BASED ON BOAT DESIGN
Pilot 3D is derived from New Wave's ProSurf3, a more specialized product specifically for ship and boat hull design. Pilot3D is now being repositioned and remarketed as a product for the AEC design industry, although it's unchanged from the previous version of Pilot3D. There is nothing in the set of tools or user interface that is specific to architectural elements. It provides general tools for laying out and creating curves and surfaces using a variety of CAD-like primitives. The basic set of geometric entities used by Pilot3D consists of points, lines, polylines, NURBS curves, and NURBS surfaces. You can start with lines and curves to define a shape and then a surface. Surfaces can then be combined and connected in various ways to form more complex shapes and 3D models.

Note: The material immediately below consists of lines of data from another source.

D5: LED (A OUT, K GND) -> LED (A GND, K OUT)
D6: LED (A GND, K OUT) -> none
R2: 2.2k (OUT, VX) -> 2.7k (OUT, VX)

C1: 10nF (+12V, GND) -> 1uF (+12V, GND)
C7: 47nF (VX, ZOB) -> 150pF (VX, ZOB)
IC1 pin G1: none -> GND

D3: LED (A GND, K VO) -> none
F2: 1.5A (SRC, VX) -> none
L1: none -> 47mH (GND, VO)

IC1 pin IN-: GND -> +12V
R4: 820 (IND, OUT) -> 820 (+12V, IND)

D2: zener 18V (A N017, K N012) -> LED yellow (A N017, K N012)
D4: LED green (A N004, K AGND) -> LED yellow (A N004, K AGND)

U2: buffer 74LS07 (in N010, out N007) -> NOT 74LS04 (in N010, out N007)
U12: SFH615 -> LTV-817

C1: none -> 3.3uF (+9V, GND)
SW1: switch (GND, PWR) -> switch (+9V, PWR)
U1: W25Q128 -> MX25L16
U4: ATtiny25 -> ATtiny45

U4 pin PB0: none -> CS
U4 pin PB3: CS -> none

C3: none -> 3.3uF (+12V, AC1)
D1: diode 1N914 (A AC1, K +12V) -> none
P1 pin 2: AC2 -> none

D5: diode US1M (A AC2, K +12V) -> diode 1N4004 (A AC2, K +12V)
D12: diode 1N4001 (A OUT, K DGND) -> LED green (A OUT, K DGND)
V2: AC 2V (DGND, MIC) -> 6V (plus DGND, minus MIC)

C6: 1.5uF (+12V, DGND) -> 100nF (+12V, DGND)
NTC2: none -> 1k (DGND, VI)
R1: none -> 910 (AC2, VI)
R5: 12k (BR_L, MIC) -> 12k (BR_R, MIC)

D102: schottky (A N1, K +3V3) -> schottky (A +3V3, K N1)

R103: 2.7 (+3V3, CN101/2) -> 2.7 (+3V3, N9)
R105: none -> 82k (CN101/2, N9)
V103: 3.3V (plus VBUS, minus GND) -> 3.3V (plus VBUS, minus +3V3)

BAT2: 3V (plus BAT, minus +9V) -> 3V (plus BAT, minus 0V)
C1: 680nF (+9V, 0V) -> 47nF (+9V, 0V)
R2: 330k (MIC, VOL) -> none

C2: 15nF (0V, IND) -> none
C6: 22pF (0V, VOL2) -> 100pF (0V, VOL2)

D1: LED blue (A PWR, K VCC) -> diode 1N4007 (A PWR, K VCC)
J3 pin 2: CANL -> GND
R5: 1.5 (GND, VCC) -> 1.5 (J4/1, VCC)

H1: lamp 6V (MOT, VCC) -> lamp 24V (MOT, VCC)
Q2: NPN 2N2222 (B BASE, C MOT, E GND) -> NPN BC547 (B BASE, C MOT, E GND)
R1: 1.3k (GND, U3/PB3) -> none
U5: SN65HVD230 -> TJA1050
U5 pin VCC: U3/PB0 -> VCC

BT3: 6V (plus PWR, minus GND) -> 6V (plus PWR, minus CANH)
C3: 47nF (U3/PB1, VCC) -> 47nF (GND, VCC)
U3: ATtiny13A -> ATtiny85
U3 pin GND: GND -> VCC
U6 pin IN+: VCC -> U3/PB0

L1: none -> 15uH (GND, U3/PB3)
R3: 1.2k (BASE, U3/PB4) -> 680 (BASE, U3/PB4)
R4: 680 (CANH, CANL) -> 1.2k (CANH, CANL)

Predefined 3D shapes such as boxes, spheres, cylinders, and pyramids are also available. These are surface models, not solids, and Boolean operations are not available. However, you can use one shaped surface to create a cutout in another surface, so a 3D view can simulate the appearance of a solid model when you combine various 3D shaped surfaces. The 3D model thus created can be cut with a plane to create a sectional view of the 3D model.
RIGHT FOR ROOFS
The obvious uses for the product in architectural design are roof forms such as domes and barrel vaults and wave-shaped planar roof surfaces. But a NURBS-curved surface can also be linear and flat, so trapezoidal rectilinear forms may be created as well. Planar surfaces can be joined and attached with fixed or knuckle connectors to form any sort of a rectangular form in 3D space. If you yearn to model something like Gehry's Guggenheim Museum in Bilbao, Spain, or Walt Disney Concert Hall in Los Angeles, for instance, Pilot3D can do it relatively simply and quickly. In addition to roofs, you can readily create simple or complex curved vertical or battered walls and curtain wall surfaces.
Complex curved surfaces are defined by a column-and-row grid array of points along the surface. You can visually edit surface shapes by simply grabbing any point or series of points and moving them. You can add a point anywhere along a column or row to adjust the surface shape, and add or delete points, columns, and rows to refine the smoothness of the surface. The more points, columns, and rows a surface contains, the more irregular and varied, or smooth, it can be when rendered in a photorealistic rendering application.
Pilot3D is not directly an architectural modeler, and it doesn't directly support any one CAD file format or another. Architects probably won't want to use Pilot3D for normal modeling of a complete building model, especially if you have more specialized architectural tools available. You could use Pilot3D to supplement and complement your usual CAD or architectural modeling software to create specialized curved forms and surfaces, and then import those parts into an architectural CAD model. Pilot3D imports and exports DXF, IGES, and text formats, as well as STL output for NC modeling applications.
In the past, true NURBS curve and surface modelers have been pretty much limited to high-end, expensive, and complex CAD programs, but Pilot3D is priced at a reasonable $645 per seat, with quantity discounts available. The advantage to using Pilot3D is the ease of creating complex curved forms and being able to visually edit and refine the shapes to achieve the desired appearance. A full-functioning demonstration version that limits the number of times you can use it is available from www.pilot3d.com, where you'll also find product and purchase information. A student/teacher version is available at a reduced price. More specialized ship and boat building software and information can be found at www.newavesys.com/.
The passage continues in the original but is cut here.